According to the media report, that worked out to about $634 per household for the 16-month period or about $475 for that same household during the course of a 12-month year. However, the observer noted that while the county surcharge does matter to folks, the impact on the overall state’s economy will be overshadowed by other economic events such as the shuttering of Aloha Airlines and ATA and the closing of several other businesses throughout the state.

That observation belies the lack of understanding of just how pervasive the general excise tax is and the impact that it has on the cost of living and doing business in Hawaii. While paying another nickel or dime every time we check out at the grocery store may not seem like a lot, one cannot ignore the impact of more than $200 million being taken out of the hands of consumers and businesses during the first 16 months that the surcharge was collected. That’s not a nickel or a dime.

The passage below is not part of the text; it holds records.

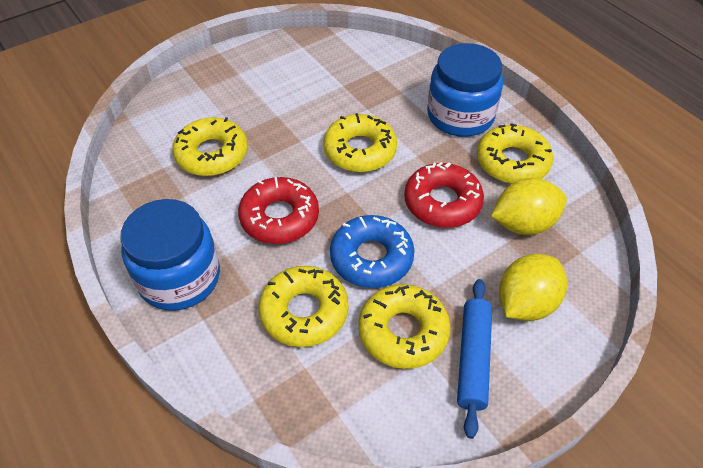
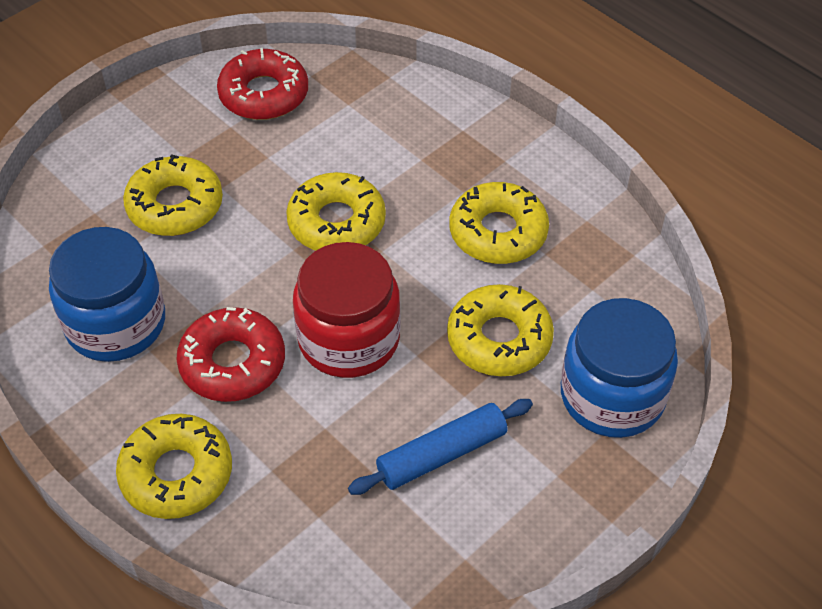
blue donut: 1 -> 0
red jar: 0 -> 1
yellow lemon: 2 -> 0

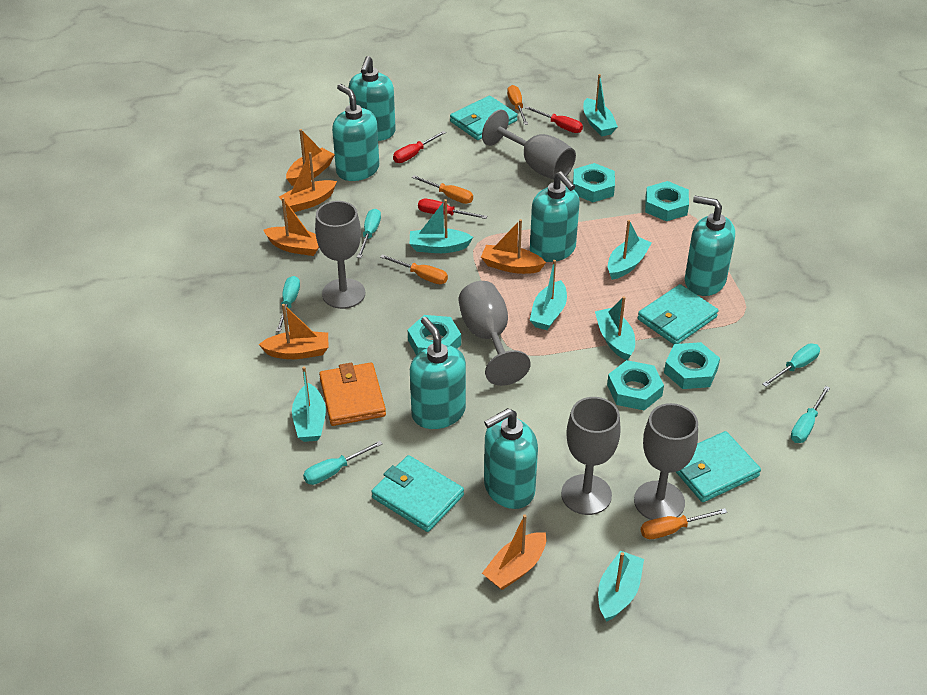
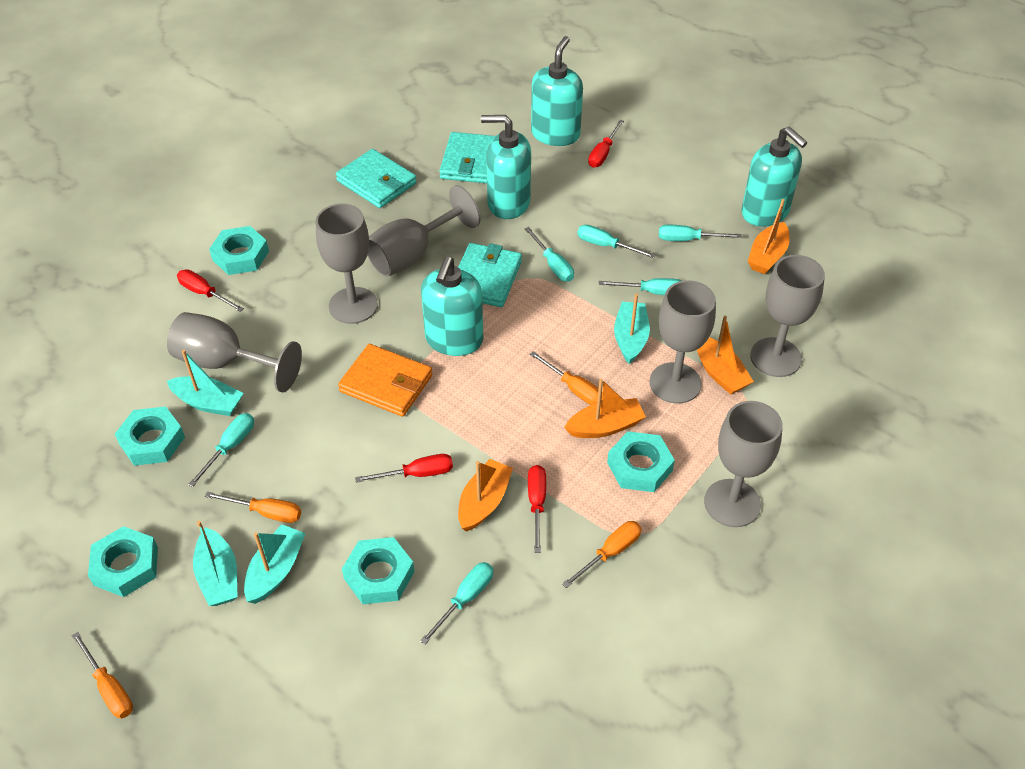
grey goblet: 5 -> 6
orange boat: 6 -> 4
red screwdriver: 3 -> 4
turquoise boat: 7 -> 4
turquoise screwdriver: 5 -> 6
turquoise soap dispenser: 6 -> 4
turquoise wallet: 4 -> 3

The problem with viewing the county surcharge as “nickels and dimes” is that it ignores the impact that the tax has on the goods and services that we, as consumers, purchase each day. Not only does the surcharge apply to the things and services we, as consumers, take home to use, but it applies to the businesses we patronize in the form of the county surcharge on the lease of the store, the shelves on which the goods sit and the tools that help to provide the services we purchase. As the amount of the general excise tax and the surcharge rises, so does the cost of food and services we purchase as the added costs incurred by businesses must be recovered in the price charged.

Saying that the surcharge will not affect the cost of the goods and services purchased is something akin to the comment made by a local bakery saying it would not pass on the added cost of flying its products to the mainland and then back to Hawaii in order to get them to Neighbor Island stores when Aloha Airlines was on the verge of going out of the freight business. Anyone and everyone who has been in business knows that a business can absorb those costs for only so long before it becomes a losing proposition and the business owner has to confront the choice of either raising prices or going out of business.

Then there are those who are quick to point out that a good portion of the general excise tax and, therefore, the county surcharge is paid by our visitors. Well, that might be true, as long as the visitors continue to come to Hawaii. With the prospect of a slumping national economy and the loss of consumer confidence, that is a statement that might not hold up in the coming months. Who then will pay that portion of the surcharge?

Adding a little bit more to the general excise tax rate may not seem like more than a nickel or dime, especially when other states have sales tax rates that are more than twice the general excise tax rate, but when one starts to compare the base of the goods and services subject to the tax versus what the sale taxes are applied to on the mainland, one begins to realize what an impact it has on the cost of living and doing business in Hawaii.

As the cost of everything we consume is affected by the soaring cost of energy, the nickels and dimes the surcharge adds will add up to real money. And if motorists think prices at the pump are high, they should remember that lawmakers temporarily suspended the imposition of the general excise tax, as well as the county surcharge, on gasoline that is blended with alcohol. When reimposed next July, the tax will slap at least another 20 cents on every gallon of gas.

Supporters of the county surcharge might say that the surcharge is for a good cause as it will help to build a mass transit system for Honolulu, but those critics seem to ignore the fact that Hawaii’s families are already some of the most heavily taxed in the nation. As the economy slips into the doldrums again, even the economic activity from the mass transit project will not be enough to offset the rising cost of living in Hawaii. And yes, contributing to that cost will be the county surcharge.

Lowell L. Kalapa is the president of the Tax Foundation of Hawaii. Mr. Kalapa’s commentary is printed each week in the Maui News, West Hawaii Today, Garden Isle News, and the HawaiiReporter.com.